The victim is likely to be a stranger, which makes things harder for the police: There is no obvious motive. However, she will often be a certain type of woman. (Usually it's a woman). For example, the killer may specialize in prostitutes or tall blondes or hitchhiking college students. He tends to be socially adept, normally dressed, with little or nothing to suggest that he is other than a normal man.
The ordinariness makes them especially dangerous. They can talk victims into situations allowing them to be kidnapped or killed. Not unusually they can be charming. Jeff Dahmer, for example, was an engaging guy.
The organized serial criminal may rape or torture his victim for extended periods of time before killing her and often does so according to a particular pattern or ritual. The organized serial killer tends to be of average or better intelligence, though not usually of the Hannibal Lector level. They are "sexually competent," meaning experienced and having no difficulties in performance. They often drink before committing the crime. Oddly, they frequently live with a wife or girlfriend.
Often they will collect souvenirs in the form of body parts or articles of clothing and so on. Dahmer, for example, kept parts of his victims and sometimes ate them, which isn't uncommon. An additional problem is that the organized serial killer is mobile, usually having a car, so that there is no obvious geographical connection to him. In fact, sometimes it isn't clear that a serial killer is involved. If he kills one victim in one county, and six months later another across a state line, police in one jurisdiction may not even hear of the other murder. Nothing connects the two, so they look like ordinary murders.
The organized serial killer will frequently follow the investigation carefully in the press, as evidenced by clippings found in his home after capture.
By contrast, the disorganized serial killer is very much a different kind of man. His murders tend to be impulsive. He doesn't bring a weapon, but uses whatever is handy. He makes little effort to avoid leaving evidence, and the crime scene is often in disarray.

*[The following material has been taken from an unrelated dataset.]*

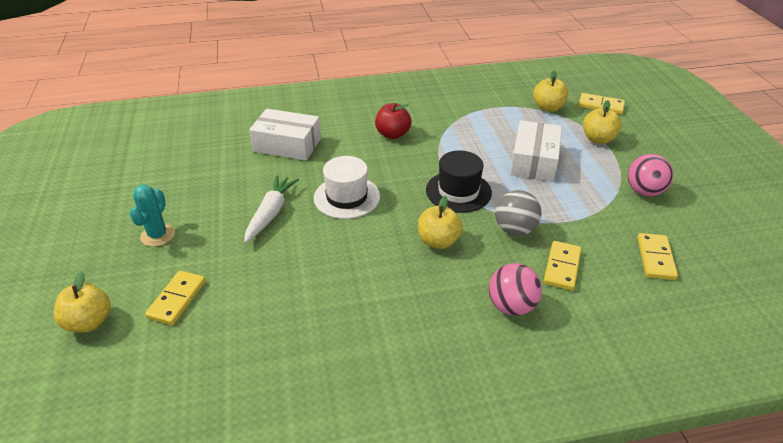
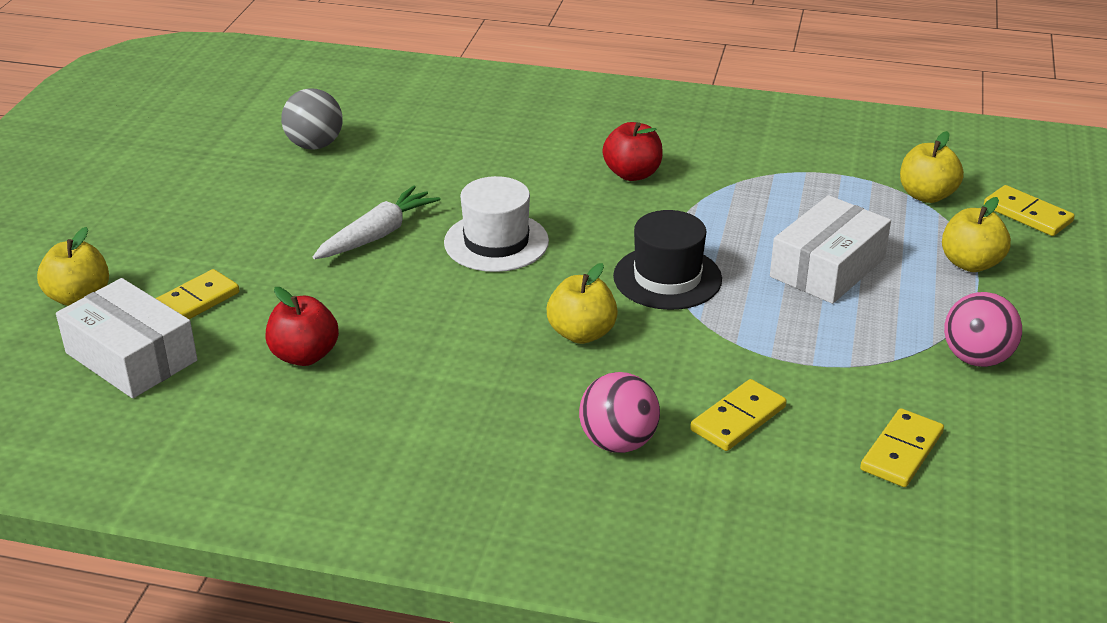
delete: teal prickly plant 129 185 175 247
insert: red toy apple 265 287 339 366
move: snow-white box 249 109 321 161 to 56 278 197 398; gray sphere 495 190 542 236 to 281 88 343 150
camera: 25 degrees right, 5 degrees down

He is typically of low intelligence and socially inadequate. Unlike the organized serial, he tends to be the youngest of the children in his family (not something that would have spontaneously occurred to me).
He often has never had a girlfriend, hasn't been married and may never have engaged in sex. Frequently he lives in the region where he commits the murder. He doesn't drink as part of preparation for murder and, unlike the organized serial killer, seldom moves away from his home. Often he lives alone or with a parental figure.
He doesn't charm the victim into his car or to a convenient location. Instead he attacks violently, out of the blue. Any sadistic behavior or sexual assault comes after the victim is dead. Mutilation is common.
"Disorganized offenders might keep the dead body. One murderer killed two women and kept their body parts in his home for eight years. He made masks from their heads and drums and seat covers from their skins. Earlier he had exhumed the bodies of eight elderly women from their graves and performed similar mutilative acts on their bodies," according to the book.One doesn't want to be judgmental, but this fellow sounds as if he had a problem. From the perspective of law enforcement, these patterns are worth knowing. For example, if the crime scene suggests a disorganized killer, cops can profitably look for socially inadequate loners living in the immediate area. While the organized killer is harder to catch, knowing that he is one gives a better idea who to look for.
Serial killers in a nutshell. A great way to start a day.